A flash loan is an uncollateralized loan in decentralized finance (DeFi) that must be borrowed and repaid within a single blockchain transaction. It is enabled by smart contracts, which enforce an all-or-nothing rule: if the borrower cannot repay the principal plus any fees by the end of that transaction, the entire transaction fails and the blockchain state reverts as if nothing happened.
How flash loans work on-chain
Unlike traditional loans, flash loans do not rely on credit checks or posted collateral. Instead, the security comes from transaction atomicity, meaning multiple actions can be bundled into one transaction and either all succeed or all fail. A typical flash loan flow includes borrowing assets from a liquidity pool, executing a sequence of trades or protocol interactions, then repaying the pool before the transaction ends. Because the repayment is guaranteed by code, lenders can offer capital without taking the usual default risk.

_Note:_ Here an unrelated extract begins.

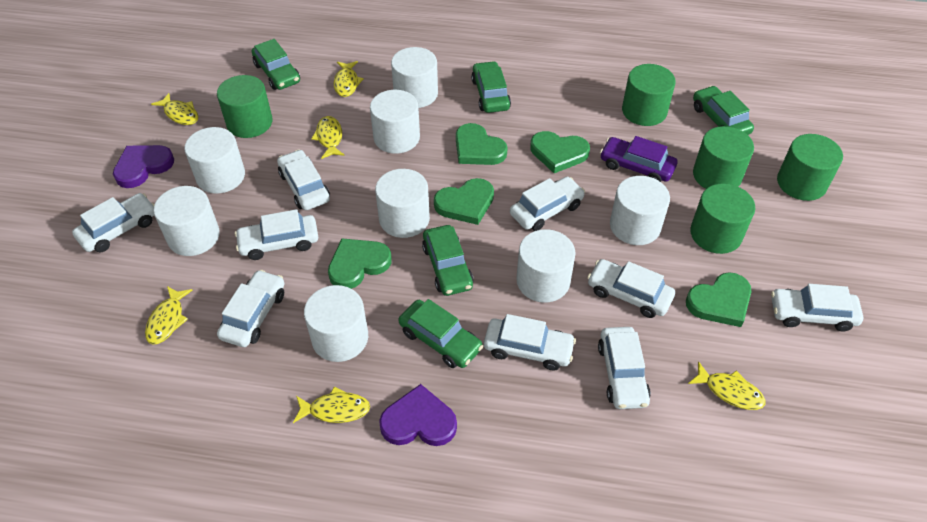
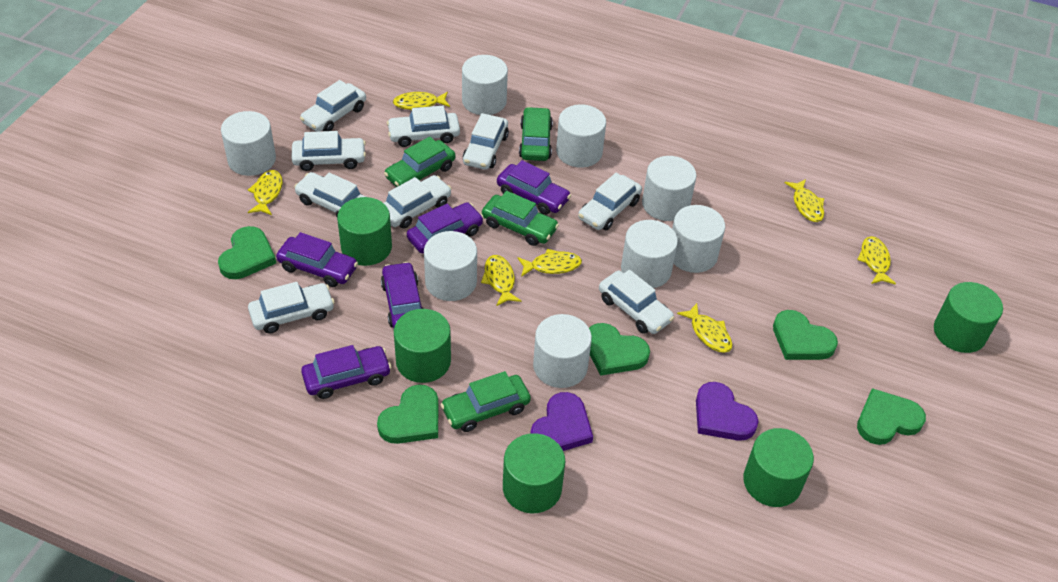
green car: 5 -> 4
purple car: 1 -> 5
yellow fish: 6 -> 7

Common uses and real-world context
Flash loans are often used for capital-efficient strategies that need large temporary liquidity. For example, a trader might borrow a large amount to perform arbitrage, buying an asset where it is cheaper and selling where it is more expensive, then repaying the loan from the profit. They can also be used to refinance debt positions, swap collateral types, or rebalance leveraged positions across lending protocols without needing the user to front significant funds.
However, the same power can be abused. Attackers have used flash loans to amplify economic attacks, such as manipulating thin-liquidity prices or exploiting flawed smart contract logic, then extracting value before repaying.
Flash loans matter because they highlight both the composability and the risks of DeFi, enabling sophisticated, automated liquidity use while raising the bar for secure protocol design.